Axis Of @ The Button Factory
Belfast band Axis Of launched an attack on sound, literally thrashing the decibels while metal-posturing on stage. Screaming their way through songs, like the tongue in cheek ‘Swine Flu vs. Bird Flu’, they provided both a high-energy fun and face melting experience in equal measure; jolting Saturday’s festival goers to life with violent aplomb.
The Loafing Heroes @ The Button Factory
Redolent of bicycling around the French countryside with your feet off the pedals, The Loafing Heroes supplied bashful indie pop with a Gallic edge from their Chula album. Soft percussive sounds from shakers, conga drum, and sansula jumbled superbly with resonating bass, floating clarinet notes and Gainsbourg-esque guitars. Vocals were split three ways throughout the performance, ranging from almost a whisper to a fuller slightly country meets samba choral, songs like ‘Anna Karina’ had the venue tapping their feet and clicking their fingers in appreciation; the song named after the Danish actress made more sense with the use of the film Band á Part as visuals. At times they were in danger of becoming a bit bijou, but on the whole it seemed to work.
Kid Karate @ The Mercantile
The highlight of Saturday night, Kid Karate packed the Mercantile’s venue with a sound that was like getting punched and then stroked in the face. The two piece thrashed out twitchy punk/grime from forthcoming EP, Heart, with hyperactive aggression. The defiant ‘You Need Violence’, hurtled through the air in a delicious cacophony of distinct guitar riffs, obsessive drumbeats and eviscerating, breath-catching vocals, courtesy of frontman Kevin Breen. A band who are definitely not to be judged by their appearance, a far cry from the hipster hard-sell that besieges them; the music they make is sheer hedonistic sonic fury.
The Gorgeous Colours @ The Grand Social
Dublin five piece, The Gorgeous Colours personified a valued pop sensibility with accomplished arrangements, and blissful four part harmonies that oozed pure sunshine. Lots of pleasantly plinking xylophone sounds trickled through ‘Locksmith’, over the rough round the edges, Neil Young ‘Heart of Gold’ tinged vocals. ‘Animal’ was a master-class in dulcet harmonies overlapping slow burning percussion and gently jangling guitars, punctuated with appropriate, never irksome, ‘oooohs’. A perfect package of feel good, danceable and all round lovely, gorgeous even, sounds.
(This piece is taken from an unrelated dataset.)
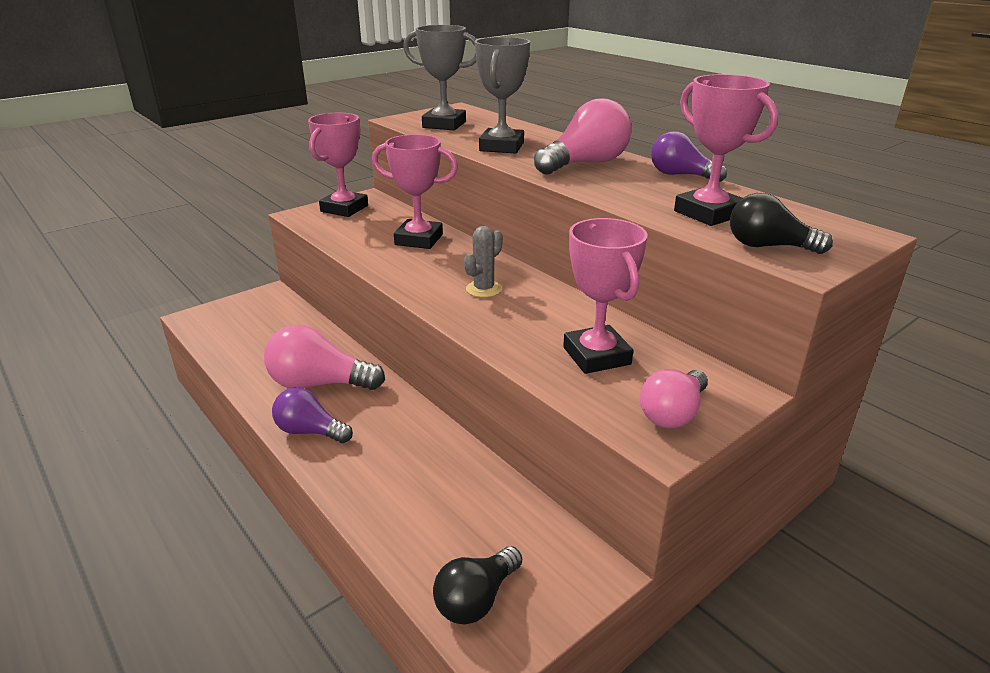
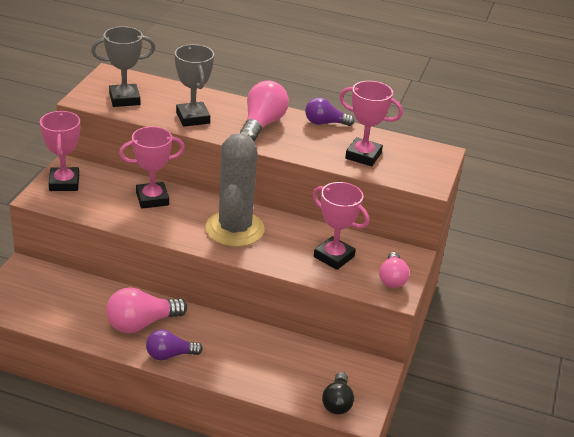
camera: 35 degrees left, 5 degrees up
(484, 289) = (234, 229): grey cactus -> grey cactus, size x2.45
(768, 246) = (407, 175): black light bulb -> none

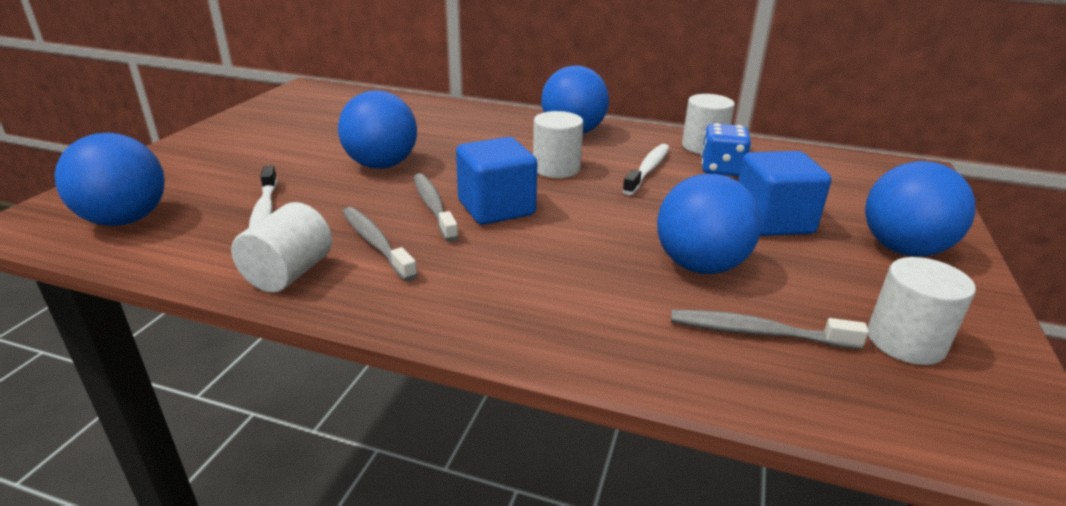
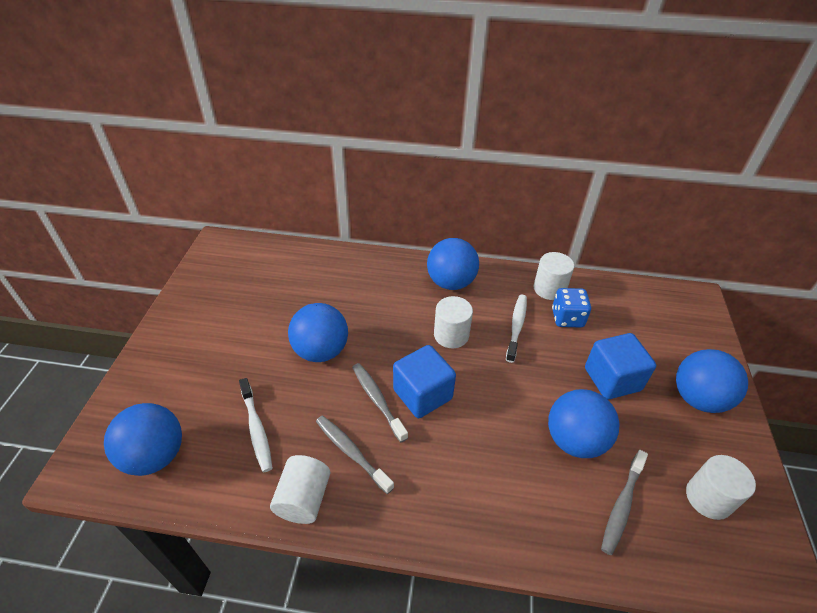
camera: 10 degrees left, 15 degrees up
(757, 332) = (622, 505): grey toothbrush -> grey toothbrush turned 60 degrees counterclockwise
The Creatures Down Below EP launch takes place in Whelans on October 14th.
Lost Chord @ Sweeneys
Galway’s Lost Chord pride themselves on their disturbing discordance and defiantly give the finger to any naysayers when it comes to their sound. After garnering glowing reports for the There is No Lost Chord EP earlier this year, it was hardly surprising that a decent mob gathered to grab this performance. Arguably some of their ragged rapture didn’t translate well on the stage at Sweeneys, but the beguiling horror movie slow build of spiked guitar, winding synths and samples and up tempo drum beats on ‘Records Not Fear’ was perversely intelligent in style. Throughout other material, there was an almost acid-surf vibe drifting through melodies as nasal vocals both chastised and endeared; giving a sense that maybe occasionally in their free time, Lost Chord like to melt Beach Boys albums and get giddy on the fumes. They’re a band you’ll simply either like a whole lot or you won’t at all . . . and they probably don’t care either way.
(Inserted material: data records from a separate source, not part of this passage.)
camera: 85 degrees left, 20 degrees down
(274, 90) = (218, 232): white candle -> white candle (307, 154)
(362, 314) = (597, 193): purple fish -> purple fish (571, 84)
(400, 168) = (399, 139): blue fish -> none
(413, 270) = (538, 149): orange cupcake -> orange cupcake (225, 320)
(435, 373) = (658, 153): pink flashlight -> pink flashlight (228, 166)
The Cast of Cheers @ The Workman’s Club
Everyone’s new favourite band closed the live performances of the festival to a near riot. The Cast of Cheers are possibly the most talked about band of the moment and were clearly tipped as a must see for festival revellers; the queue extending down the street outside The Workman’s Club was full of jittery individuals desperately trying to gain entry to the already swamped venue. Trouncing out tracks from Chariot in their usual guitar frenzied, e-number consuming fashion, the band were met with boundless enthusiasm from their audience particularly for ‘Tip the Can’, ‘Tigerfox’ and ‘I am Lion’. In true stage veteran style they knew how to pull it back at crucial times, with the slow trance waltz of ‘Strangers’ breaking up the fast pace of the set, if only for a few minutes; before returning to blitzing the crowd with their post-indie-punk crescendo. A wonderfully abrasive and bolshie end to the three days.